Up There, Down Here was the fifth studio album released by American band The Badlees. It was due to be released on the Polydor label but was delayed by the merger of Polygram and Seagram to form the new Universal Music Group in 1998. The Badlees were dropped by Universal and the album was eventually released in August 1999 on the Ark 21 label.

==Background==
The Badlees recorded Up There, Down Here as a follow-up to their album River Songs in 1997. It was originally due to be released for the Christmas season of that year, but all projects were put on hold owing to delays by Polydor and the company's takeover by Seagram. In the final months of 1998 and into 1999, the band demanded that the label either release Up There, Down Here or release the Badlees from their contract, but without success.

The Badlees, frustrated, independently recorded a new album, Amazing Grace. This was not well received by the new Universal Music Group, and the band members suspected that it might jeopardize the release of Up There, Down Here, as Universal owned the rights to the recording. They were proved correct, and The Badlees were dropped from the new label on the day that Amazing Grace was released.

The band's manager, Terry Selders, brought in attorney and agent Larry Mazer to try to move the band to another label.

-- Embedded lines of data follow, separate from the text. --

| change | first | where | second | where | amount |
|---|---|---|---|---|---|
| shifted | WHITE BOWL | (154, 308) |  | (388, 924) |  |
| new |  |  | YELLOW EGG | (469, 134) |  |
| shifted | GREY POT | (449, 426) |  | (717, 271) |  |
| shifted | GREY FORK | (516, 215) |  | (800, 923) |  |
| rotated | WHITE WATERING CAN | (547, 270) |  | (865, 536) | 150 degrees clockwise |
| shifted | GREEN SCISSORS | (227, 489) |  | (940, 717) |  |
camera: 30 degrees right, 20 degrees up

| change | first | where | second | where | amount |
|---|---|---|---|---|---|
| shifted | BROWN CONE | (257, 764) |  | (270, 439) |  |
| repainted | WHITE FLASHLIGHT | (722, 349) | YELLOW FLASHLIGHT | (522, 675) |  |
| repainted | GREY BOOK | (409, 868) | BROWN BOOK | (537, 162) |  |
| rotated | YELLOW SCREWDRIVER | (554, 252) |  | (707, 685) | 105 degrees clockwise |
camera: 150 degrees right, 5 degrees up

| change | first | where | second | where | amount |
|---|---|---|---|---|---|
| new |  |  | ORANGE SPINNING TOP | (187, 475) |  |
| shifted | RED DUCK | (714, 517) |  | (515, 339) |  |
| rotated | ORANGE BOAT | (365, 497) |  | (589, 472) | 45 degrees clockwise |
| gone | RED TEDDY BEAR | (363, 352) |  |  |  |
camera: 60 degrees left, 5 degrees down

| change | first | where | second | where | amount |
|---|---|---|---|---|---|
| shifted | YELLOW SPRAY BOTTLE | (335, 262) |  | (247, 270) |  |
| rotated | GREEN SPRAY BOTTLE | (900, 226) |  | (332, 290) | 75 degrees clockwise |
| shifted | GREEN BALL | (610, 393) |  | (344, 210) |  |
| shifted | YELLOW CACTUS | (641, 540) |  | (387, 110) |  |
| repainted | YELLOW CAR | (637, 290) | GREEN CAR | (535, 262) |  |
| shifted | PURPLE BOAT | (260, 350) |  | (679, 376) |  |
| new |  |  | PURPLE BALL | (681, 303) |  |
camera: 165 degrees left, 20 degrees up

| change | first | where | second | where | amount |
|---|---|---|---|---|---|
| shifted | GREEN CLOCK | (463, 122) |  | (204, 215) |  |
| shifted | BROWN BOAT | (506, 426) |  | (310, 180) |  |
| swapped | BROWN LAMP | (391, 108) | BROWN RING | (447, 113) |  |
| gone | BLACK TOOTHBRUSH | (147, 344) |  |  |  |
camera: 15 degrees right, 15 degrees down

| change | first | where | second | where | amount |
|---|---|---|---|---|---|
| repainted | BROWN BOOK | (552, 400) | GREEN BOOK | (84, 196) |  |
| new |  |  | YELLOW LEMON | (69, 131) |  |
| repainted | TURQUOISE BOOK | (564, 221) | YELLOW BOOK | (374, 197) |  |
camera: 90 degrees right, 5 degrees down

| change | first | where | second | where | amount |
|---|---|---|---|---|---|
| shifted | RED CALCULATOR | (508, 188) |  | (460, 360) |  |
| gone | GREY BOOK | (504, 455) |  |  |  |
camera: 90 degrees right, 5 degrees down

Selders contacted John Rotella, who had worked at Polydor when the Badlees were signed and was himself affected by the Seagram's takeover. Rotella was now with a label called Ark 21, owned by Miles Copeland III, who had previously been successful with I.R.S. Records, and through the joint efforts of Selders, Mazer, and Rotella, Ark 21 was able to retrieve the rights for Up There, Down Here from Universal. By May 1999 a deal was in place, and the album that the band had prepared for and worked on for nearly four years was finally released on August 24, 1999.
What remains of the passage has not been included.